Each capsule will output a 128 dimensional vector.

In [None]:
caps_n_maps = 256
caps1_n_caps = caps1_n_maps * 104 * 104                                              # 2768896 capsules
caps1_n_dims = 128

In [None]:
conv1 = tf.layers.Conv2D(X, name = "conv1", 
                        filters = 4096, 
                        kernel_size = 9,
                        strides = 1,
                        padding = "valid",
                        activation = tf.nn.relu)

conv2 = tf.layers.Conv2D(conv1, name = "conv2",
                        filters = caps1_n_maps * caps1_n_dims, 
                        kernel_size = 9, 
                        strides = 2,
                        padding = "valid",
                        activation = tf.nn.relu)

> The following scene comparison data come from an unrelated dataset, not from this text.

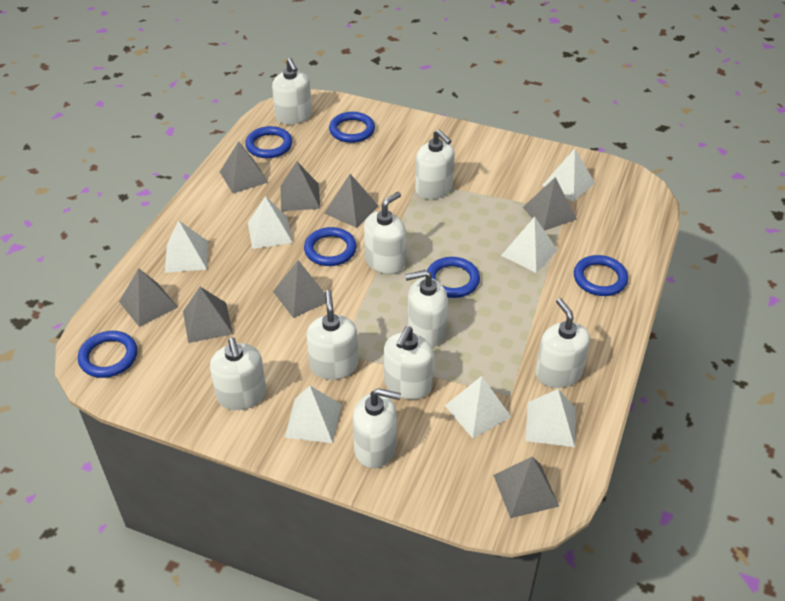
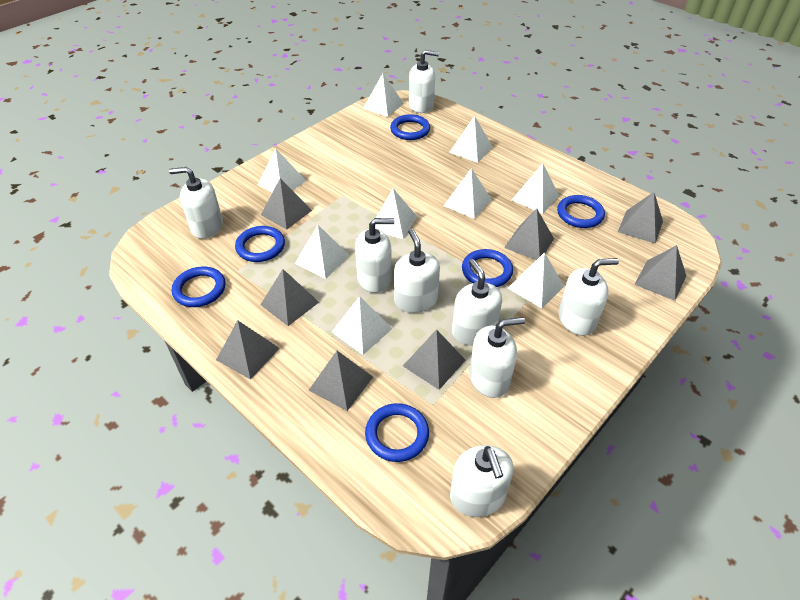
white pyramid: 7 -> 9
white soap dispenser: 9 -> 8

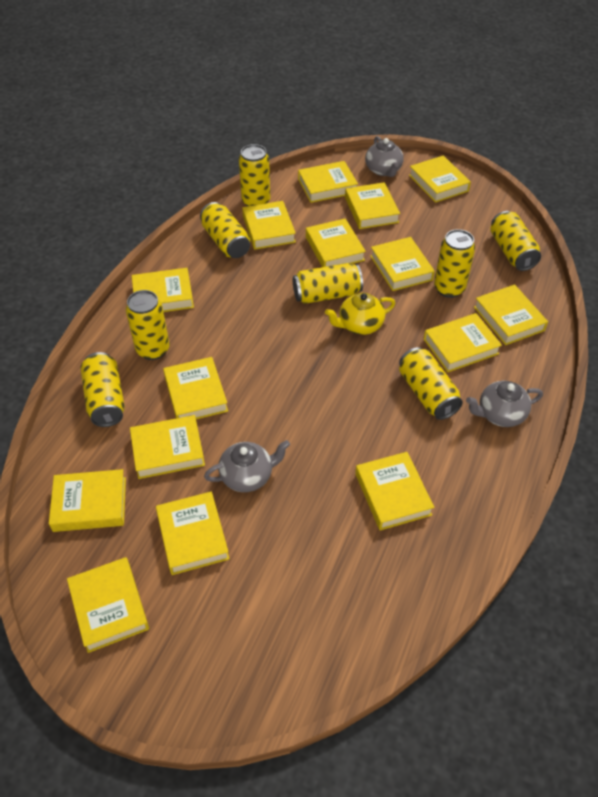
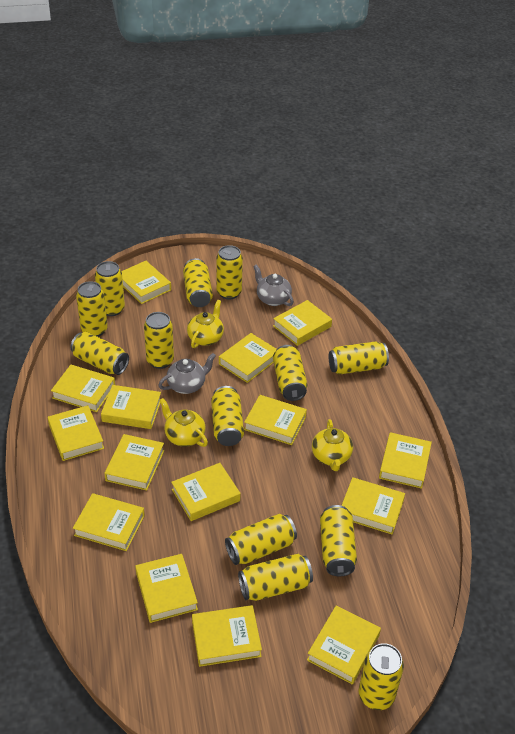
grey teapot: 3 -> 2
yellow can: 8 -> 13
yellow teapot: 1 -> 3

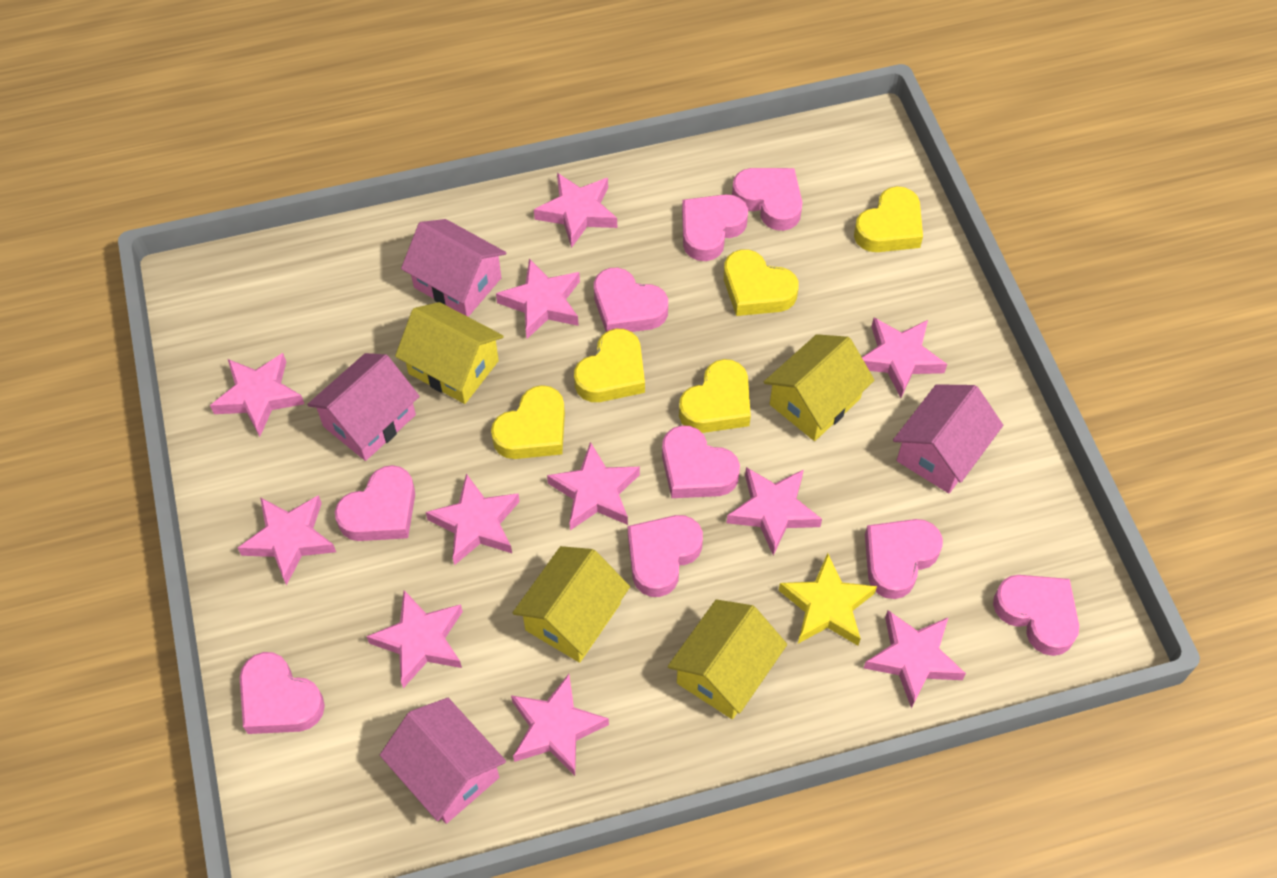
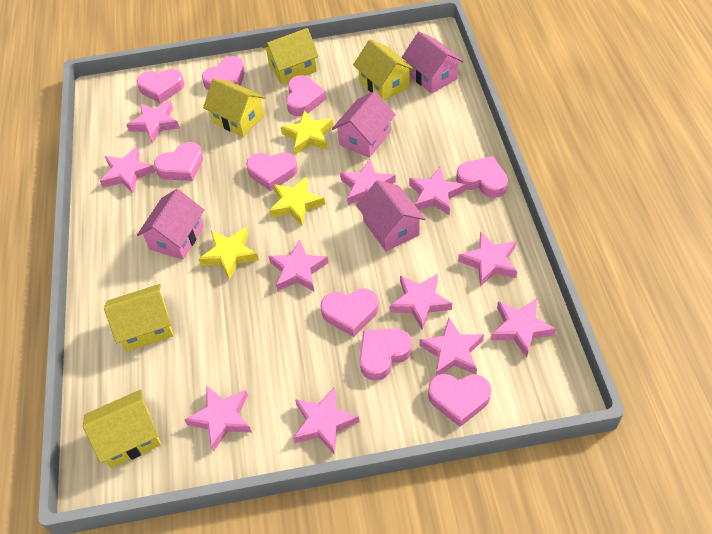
yellow heart: 5 -> 0
yellow house: 4 -> 5
yellow star: 1 -> 3

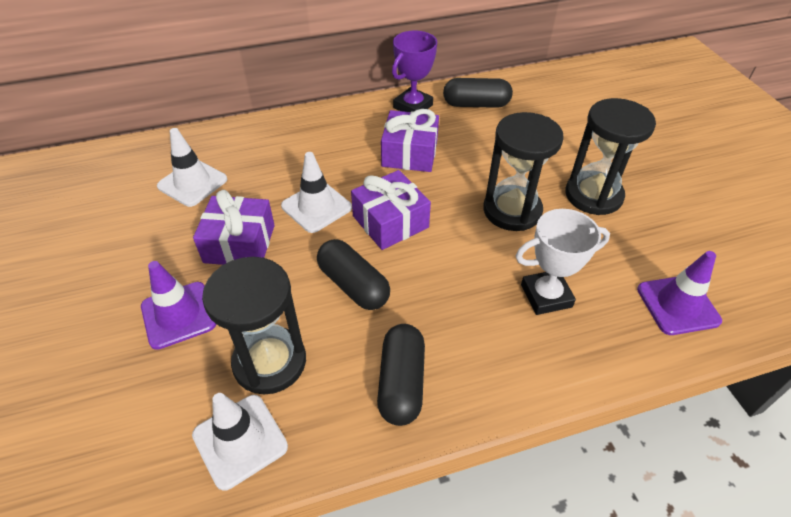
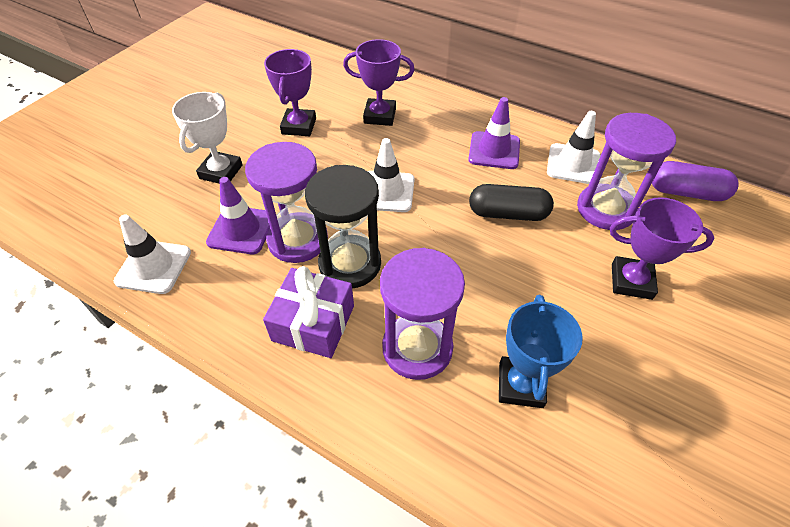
black capsule: 3 -> 1
black hourglass: 3 -> 1
blue trophy: 0 -> 1
purple capsule: 0 -> 1
purple gift: 3 -> 1
purple hourglass: 0 -> 3
purple trophy: 1 -> 3

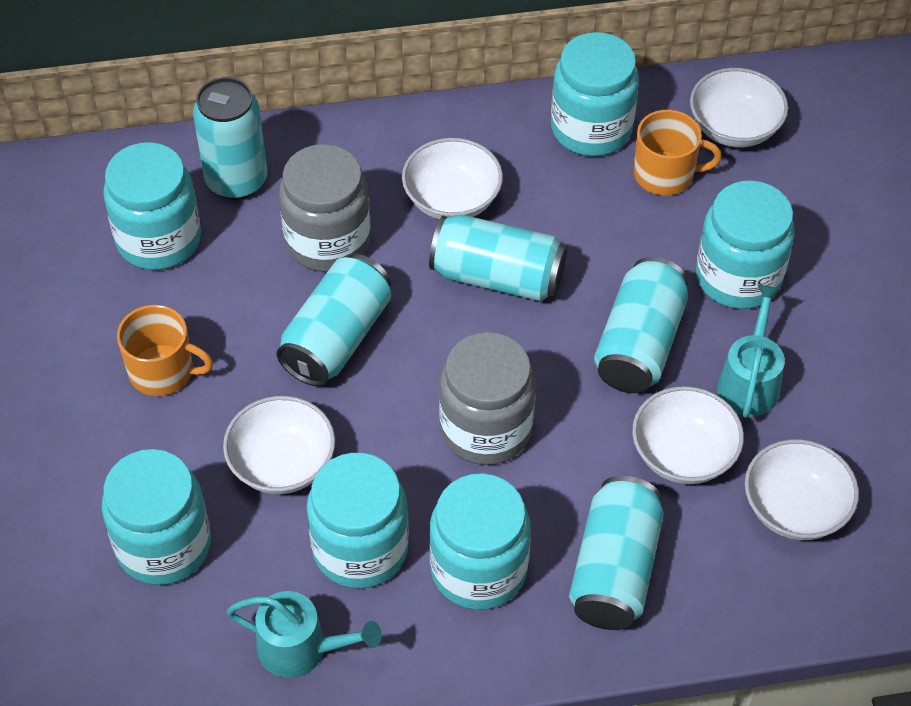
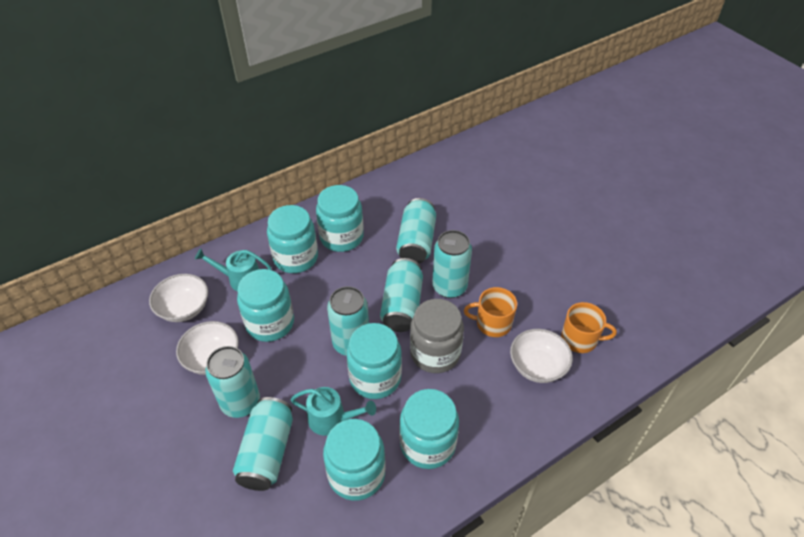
grey jar: 2 -> 1
turquoise can: 5 -> 6
white bowl: 5 -> 3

Since the kernel size is 9, the image is shrunk by (9 - 1 = 8) pixels after each Conv2D layer.

Hence, after two convolution layers we have (224, 224, 3) -> (216, 216, 3) -> (208, 208, 3).\
Moreover, as stride = 2, (208, 208, 3) -> (104, 104, 3)

### Output of the Conv2D layer:

Number of maps (256) * Vector dimensions per capsule (128) = 32768 feature maps for each capsule.\
Each feature map is 104 * 104.

In [None]:
caps1_raw = tf.reshape(conv2, [-1, caps1_n_caps, caps1_n_dims], name = "caps1_raw")

In [None]:
def squash(s, axis = -1, epsilon = 1e-7, name = None):
    with tf.name_scope(name, default_name="squash"):
        squared_norm = tf.reduce_sum(tf.square(s), axis=axis,
                                     keep_dims=True)
        safe_norm = tf.sqrt(squared_norm + epsilon)
        squash_factor = squared_norm / (1. + squared_norm)
        unit_vector = s / safe_norm
        return squash_factor * unit_vector

In [None]:
# Output of the first capsule layer
caps1_output = squash(caps1_raw, name="caps1_output")